State of the Game, #3

In this (late!) edition of State of the Game, we cover the improvements made to the Modular Vehicle Part System.

State of the Game, #3
A work-in-progress screenshot from Bus Game, prototype 9
📅
Week 29, 2024

Introduction

Time to bring back the weekly post streak, hopefully! Apologies for the lack of posts for the last two weeks, I was sick for a while which dampened my progress a lot - along with some of the extra work needed for the inventory system being complex and very annoying. On the bright side, with that work done, my hope is that I'll never have to re-invent the wheel of inventory management ever again. Hopefully. That seems to be the key word of the week.

Anyways, aside from finalizing the inventory system changes, much of the work since the last State of the Game was focused on integrating the vehicle part system with the updated inventory/item handling, finally allowing players to modify their vehicles using items that they find in the world. I've also modified the Modular Vehicle Part System to synchronize changes across the network, in a server-authoritative fashion to (hopefully!) prevent cheating.


Item-Driven Vehicle Part System

With the first implementation of the Part System, the only way to attach or detach parts to or from a vehicle was to use the arrow keys to navigate an invisible, poorly written debug menu. Now, all interactions between the player and the Part System are handled using items that you can find and pick-up in the world, leading to a much more user-friendly and immersive experience.

Preview of vehicle part changes - not representative of final product!

Obviously, much of what's going on in that preview GIF is not in its final state yet. The Part System will soon have tooltips, telling the player what exactly they're about to do with the tool they're holding - which should fuse well with the existing VFX previews to improve the user experience. I'm also planning on rebuilding the animation system in the near future, so that the player's hand isn't awkwardly floating there all the time.

Part System Networking

The last notable change since the last State of the Game was adding some initial support for synchronizing player's interactions with the Modular Part System over the network.

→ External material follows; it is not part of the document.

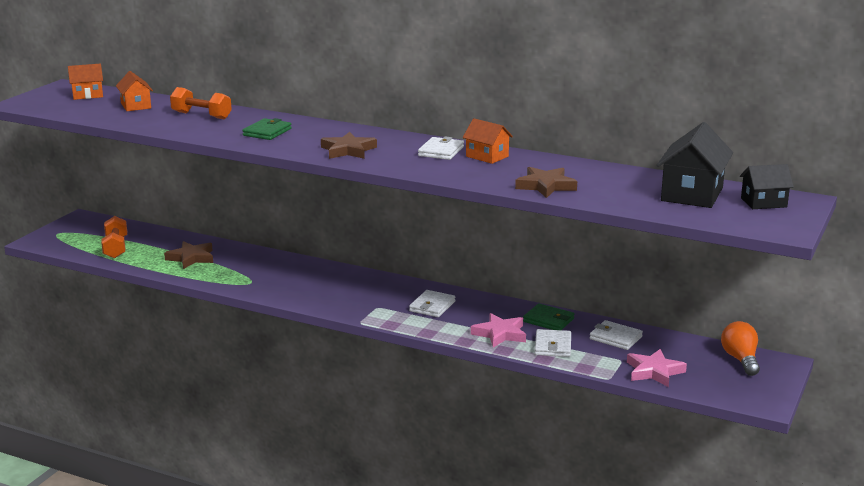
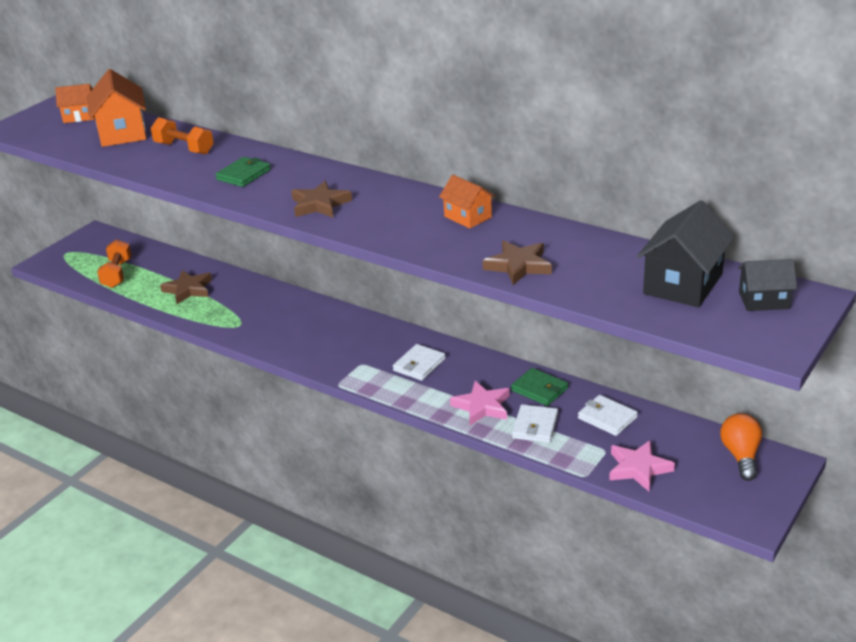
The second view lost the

This involves taking the preview of the change that the player is viewing, and sending to over the network to the server, where it's checked and applied if valid. Once the server applies the change, it tells all the connected clients to replicate that change on their end - meaning that everyone in the session should be looking at the same vehicle with the same parts at all times.

There are some other considerations to be made that haven't been yet - like race conditions, for example, when two players try to do a change each to a single mount at the same time - but I think the fundamental design of the system should be pretty resilient to many issues that could arise from networking. Hopefully. And if isn't, fixing it will make a future State of the Game more interesting.


Conclusion

Hopefully that was a relatively interesting read. Going forward, the plan is to work on fixing up the 'backend' of the game for a while. I'd like to be able to test recent feature additions in a more real-world situation, and that'll require some fixing up of the game's core networking and session management code.

On top of that, I'd love to implement a feature that'd make it easier to host sessions for the average player, without having to worry about stuff like port forwarding.